Le 1er juin 2007, la Cour Suprême a ordonné au gouvernement népalais de promulguer une loi criminalisant la disparition forcée conformément aux normes internationales; de former une commission indépendante pour enquêter sur la situation des personnes disparues et les causes de leur disparition et de soumettre leur conclusions aux autorités compétentes pour leur poursuite pénale; et d’offrir aux victimes de disparitions forcées des réparations adéquates et efficaces.
Mise à part une compensation provisoire de 100.000 roupies (environ 1.130 dollars américains) reçue en 2011, la décision finale de la Cour Suprême est resté lettre morte et aucune enquête impartiale, rigoureuse et indépendante n’a été menée; personne n’a été jugé ou puni pour ces crimes et aucune réparation substantielle n’a été accordée pour la disparition forcée et torture de M. Himal Sharma.

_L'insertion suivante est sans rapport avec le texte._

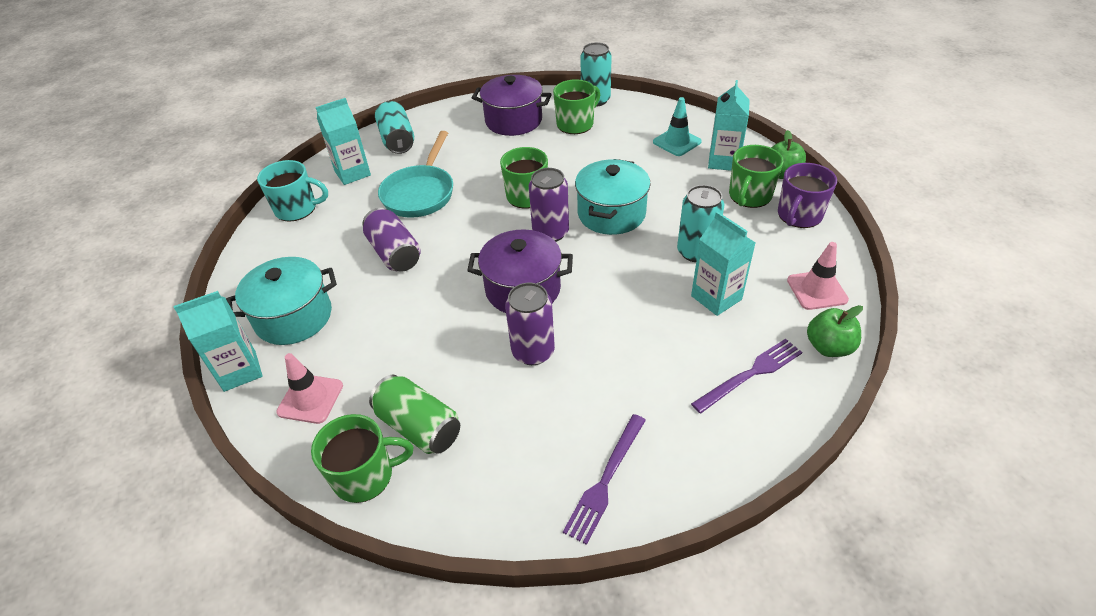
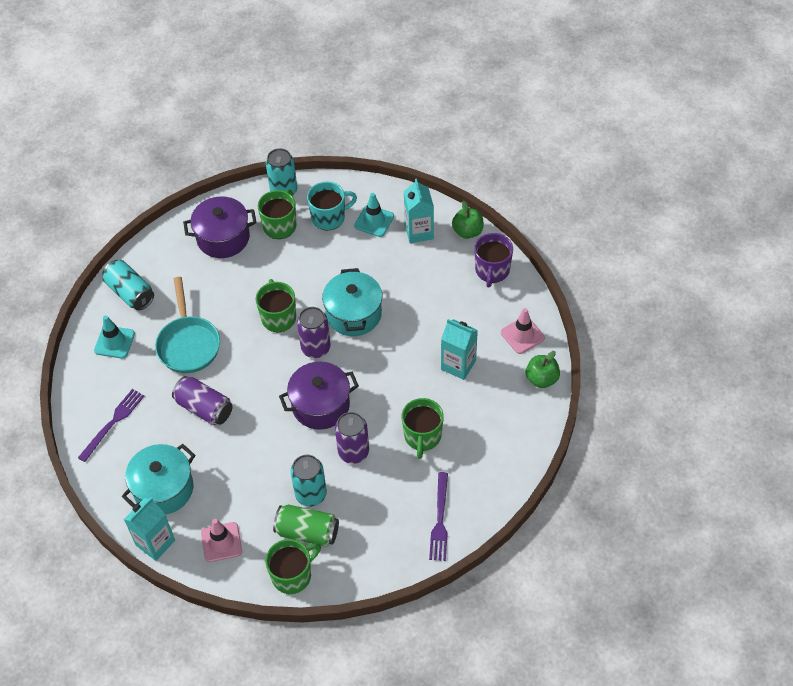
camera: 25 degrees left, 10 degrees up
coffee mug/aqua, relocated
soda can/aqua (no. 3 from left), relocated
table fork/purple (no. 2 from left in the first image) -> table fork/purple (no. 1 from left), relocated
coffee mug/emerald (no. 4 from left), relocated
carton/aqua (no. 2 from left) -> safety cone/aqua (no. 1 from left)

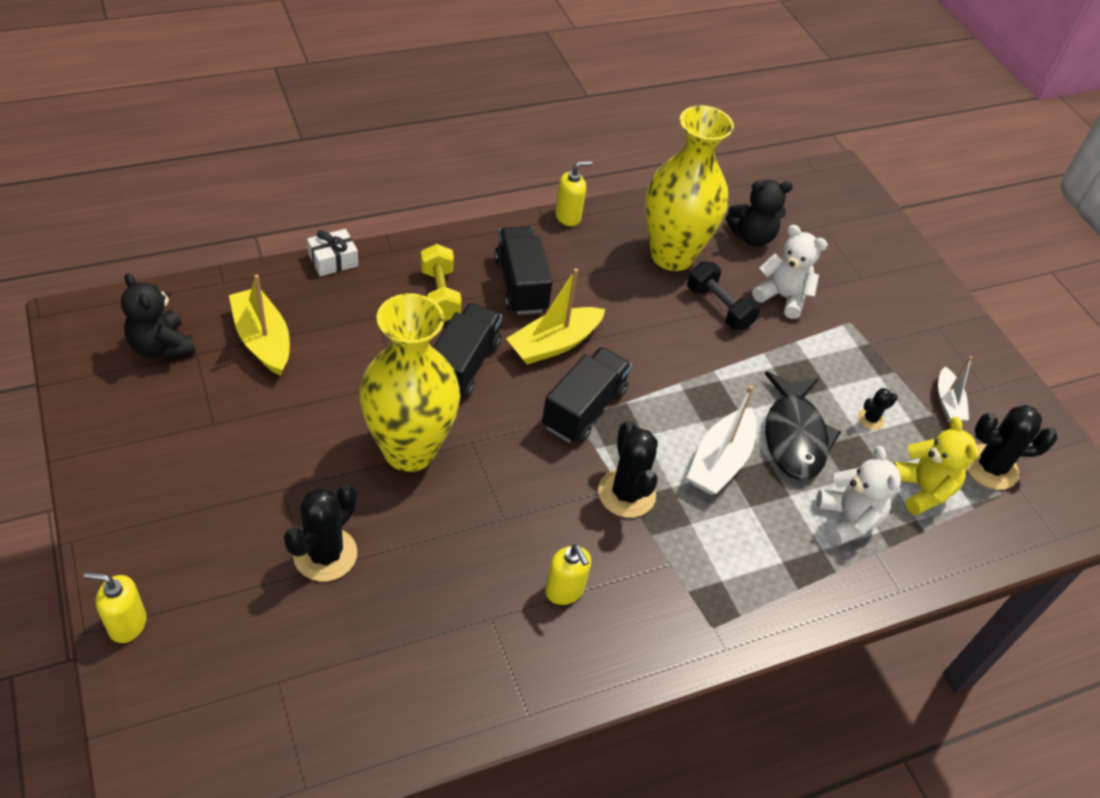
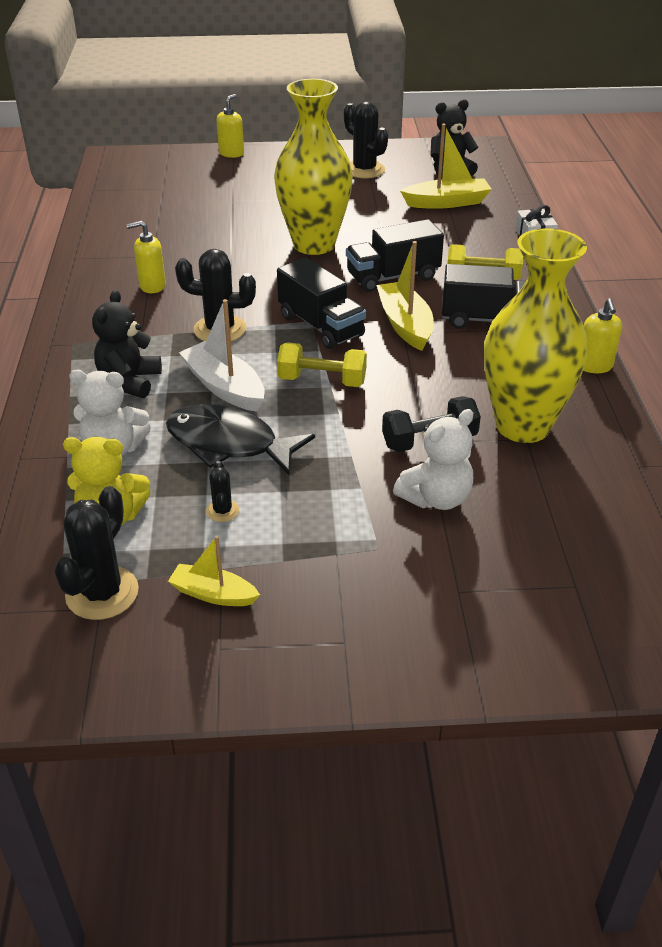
camera: 115 degrees right, 10 degrees down
none -> free weight/bright yellow (no. 1 from left)
prickly plant/jet-black (no. 1 from left in the first image) -> prickly plant/jet-black (no. 4 from left), relocated
teddy/jet-black (no. 2 from left in the first image) -> teddy/jet-black (no. 1 from left), relocated
boat/pure white (no. 2 from left) -> boat/bright yellow (no. 1 from left)
truck/jet-black (no. 1 from left in the first image) -> truck/jet-black (no. 2 from left), 120 degrees clockwise

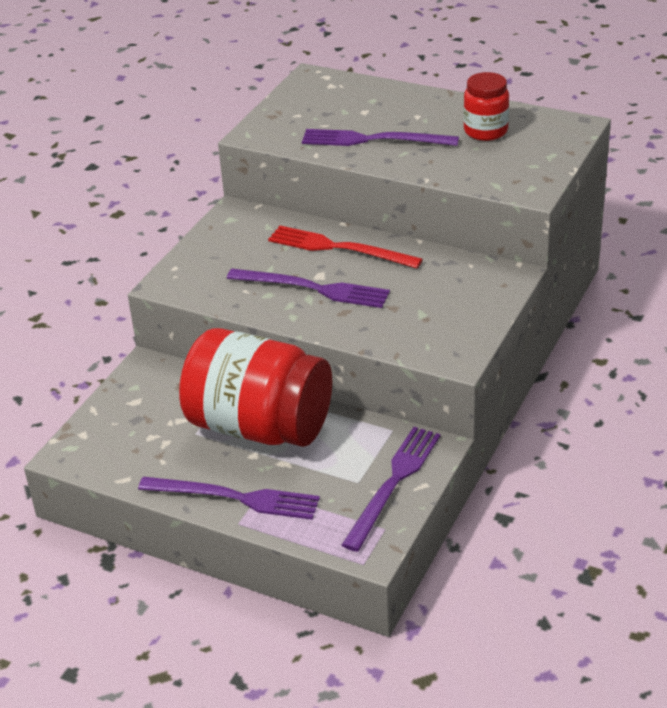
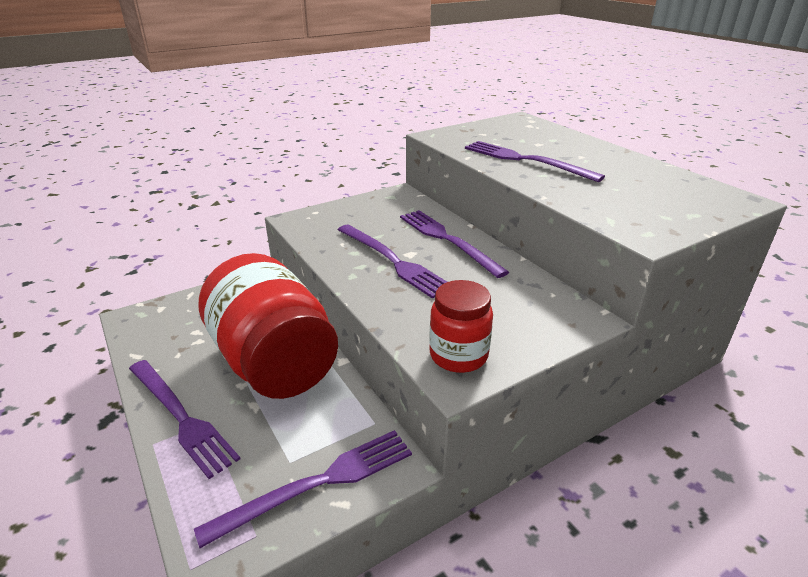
camera: 30 degrees right, 5 degrees down
preserve jar/red (no. 2 from left), relocated
table fork/red -> table fork/purple (no. 4 from left)

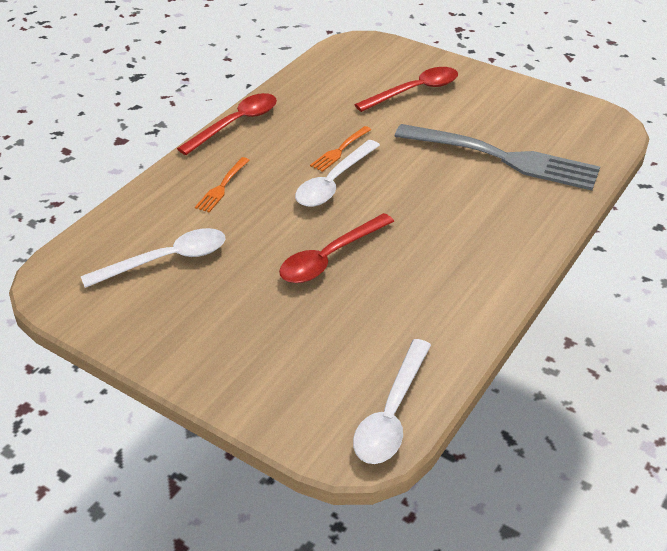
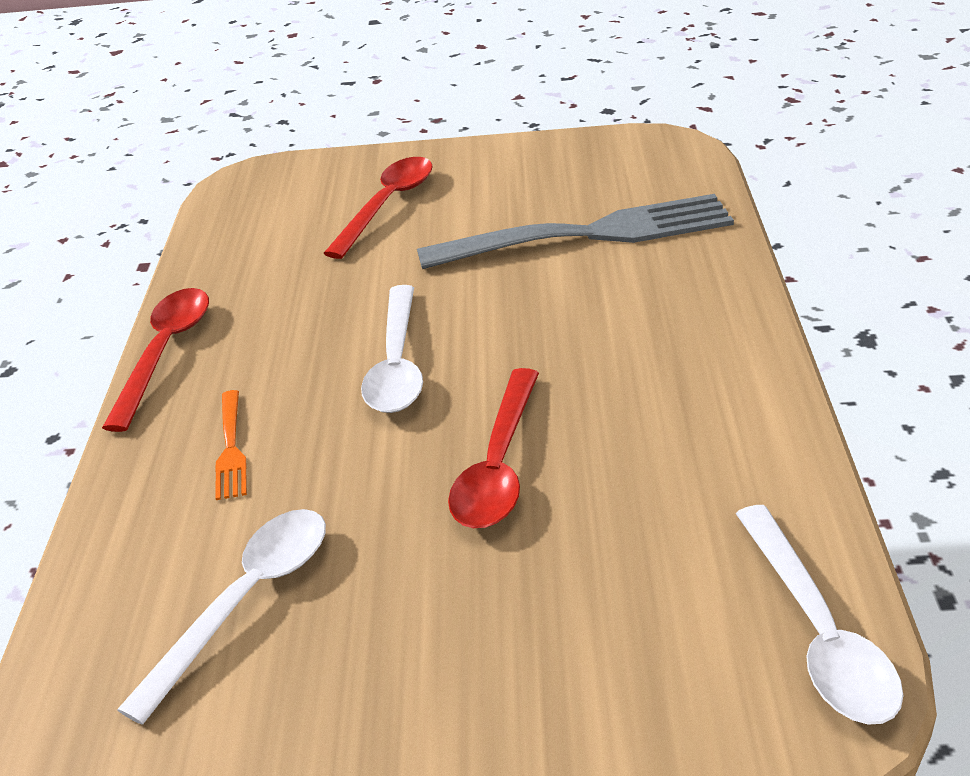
camera: 30 degrees left, 5 degrees down
table fork/orange (no. 2 from left) -> none

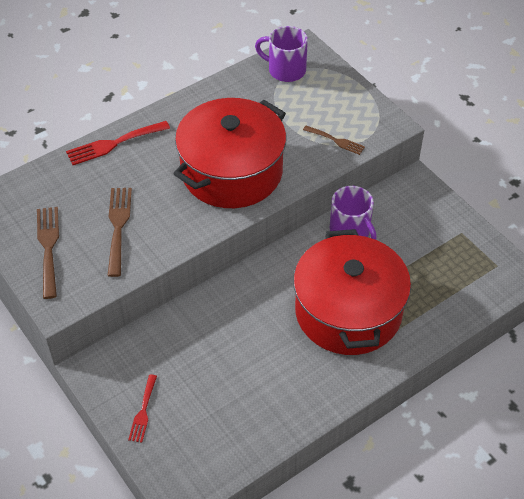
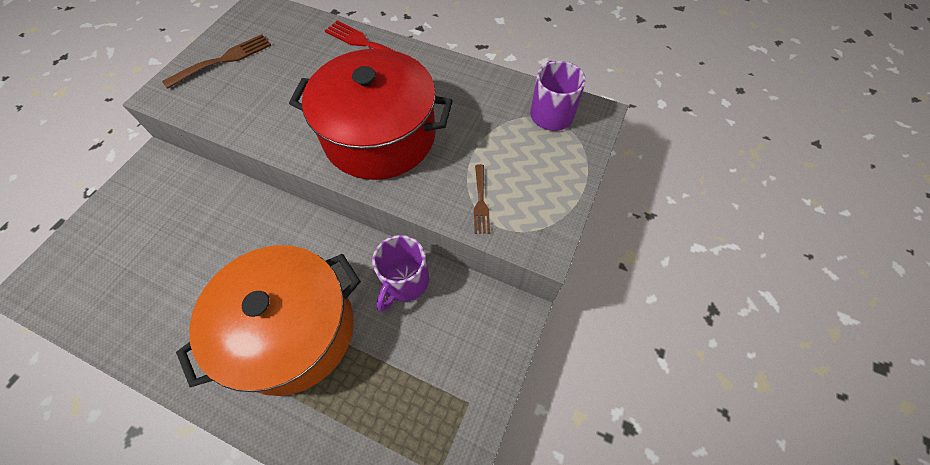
camera: 60 degrees right, 10 degrees up
table fork/russet (no. 2 from left) -> none
table fork/red (no. 2 from left) -> none
cooking pot/red (no. 2 from left) -> cooking pot/orange

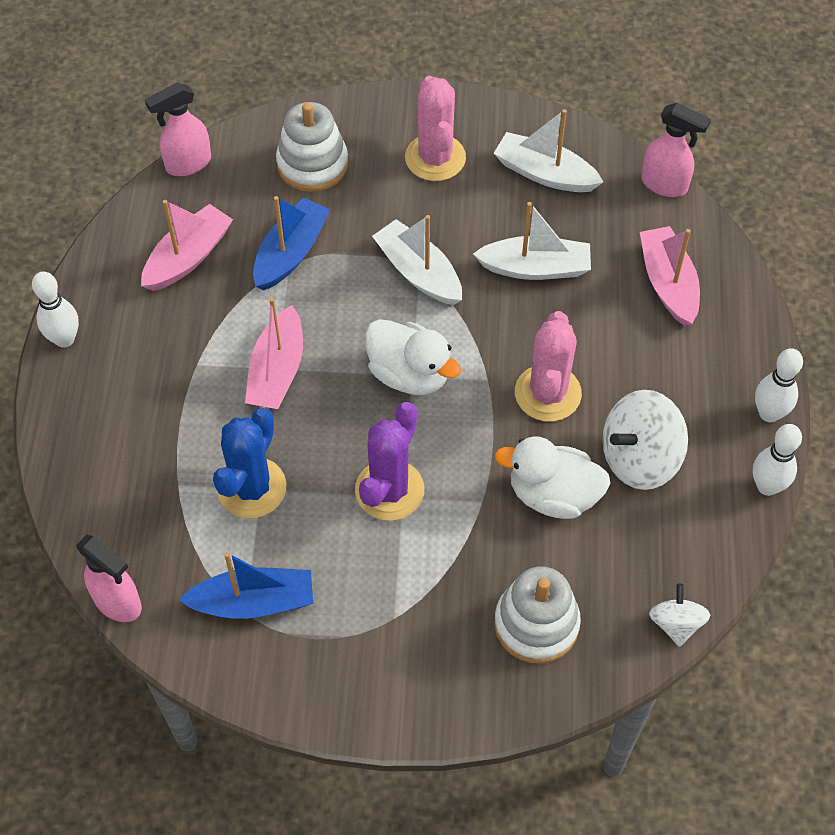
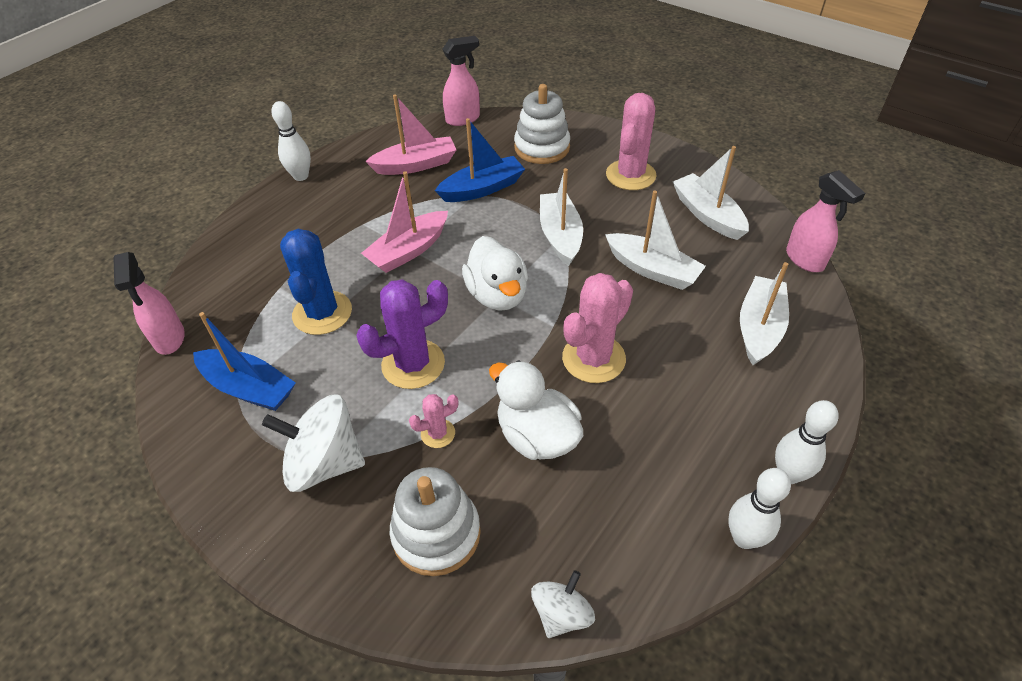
camera: 35 degrees right, 10 degrees down
none -> prickly plant/rose-pink (no. 1 from left)
whirligig/pure white (no. 1 from left), relocated
boat/rose-pink (no. 3 from left) -> boat/pure white (no. 4 from left)
spray cleaner/rose-pink (no. 2 from left), 150 degrees clockwise
prickly plant/royal blue, 60 degrees counterclockwise

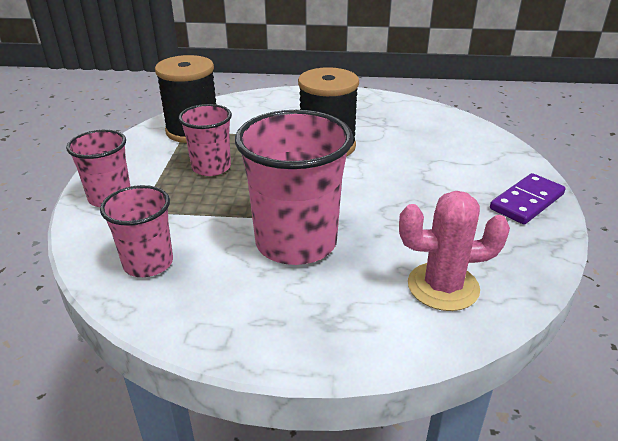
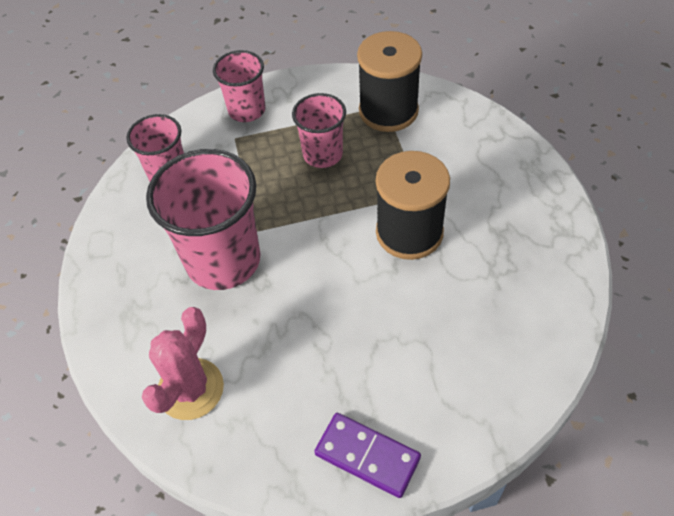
camera: 75 degrees right, 20 degrees up
prickly plant/rose-pink, 45 degrees clockwise

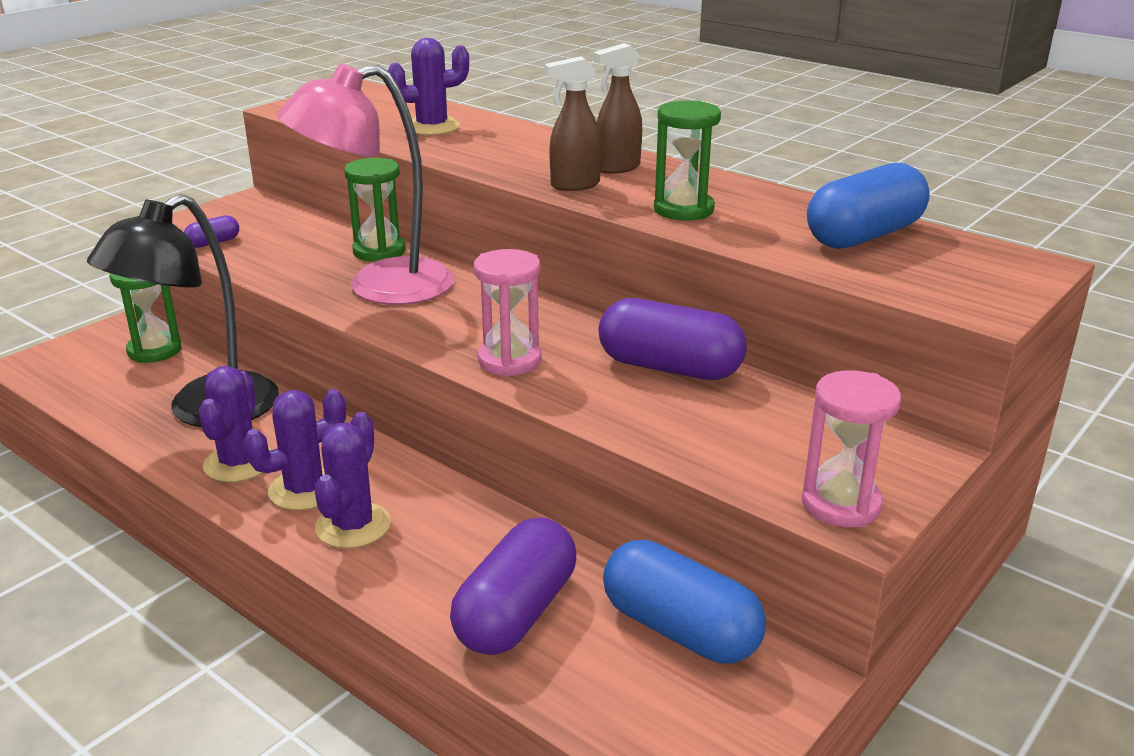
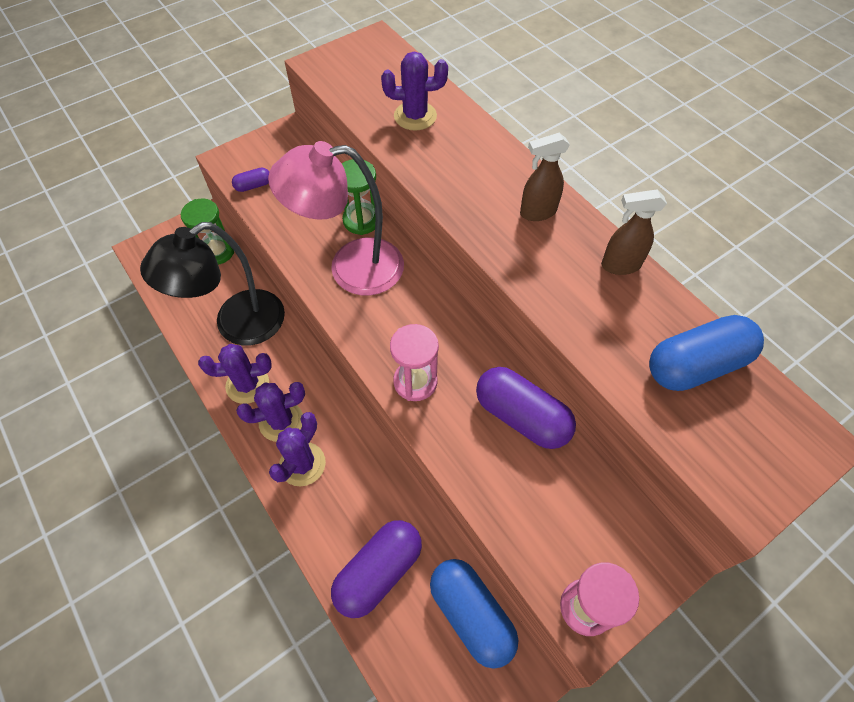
camera: 15 degrees right, 30 degrees up
sandglass/emerald (no. 3 from left) -> none
spray cleaner/russet (no. 1 from left in the first image) -> spray cleaner/russet (no. 2 from left), relocated
prickly plant/purple (no. 1 from left), 60 degrees clockwise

En avril 2013, TRIAL a soumis une communication individuelle au Comité des droits de l’homme des Nations Unies en demandant :
de reconnaitre que le Népal a violé des nombreux articles du Pacte international relatif aux droits civils et politiques en raison de la disparition forcée de M. Sharma, de l’échec continu des autorités népalaises de mener une enquête efficace sur ces crimes et des souffrances endurées par Mme Devi Sharma à cause de la disparition de son mari et de l’attitude d’indifférence maintenue par les autorités népalaises face à ses demandes;
d’exiger une enquête approfondie et indépendante sur la détention arbitraire, torture et disparition forcée de M. Himal Sharma, et la poursuite et sanction des auteurs;
d’exiger la modification de la Commission d’enquête sur les personnes disparues, la vérité et la réconciliation prévue par l’Ordonnance adopté le 14 mars 2013, afin d’assurer qu’aucune personne accusée de violations graves des droits de l’homme, y compris la torture et la disparition forcée, ne puisse bénéficier d’aucune clause d’amnistie;
de demander au Népal d’assurer que les victimes obtiennent une réparation rapide, équitable et suffisante couvrant les dommages matériels et moraux.
Le contexte général
La disparition de M. Neupane s’inscrit dans le contexte du conflit armé interne qui a accablé le Népal entre fin 1996 lorsque le parti communiste maoïste a ouvertement déclaré la guerre au gouvernement officiel et novembre 2006 lorsque les différentes parties impliquées ont signé l’accord de paix ayant mis fin au conflit. Le conflit armé a placé le Népal dans la liste des violateurs majeurs des droits de l’homme. Le recours aux disparitions forcées, aux mauvais traitements, aux exécutions sommaires et aux détentions arbitraires perpétrés par les agents de l’Etat, mais aussi par les Maoïstes, s’est généralisé au cours de cette période.
Le conflit qui a duré dix ans, du 1996 à 2006, a causé non seulement des graves dommages économiques et sociaux mais aussi a mis le nom du pays sur la liste des principaux violateurs des droits de l’homme à travers le monde. Les disparitions forcées, la torture, les exécutions sommaires et les détentions arbitraires par les agents de l’Etat aussi bien que les maoïstes, étaient largement répandues au cours de cette période. Selon le Bureau du Haut-commissaire aux droits de l’homme, environs 1300 disparitions forcées aurait eu lieu pendant cette période et qui sont toujours portés disparus.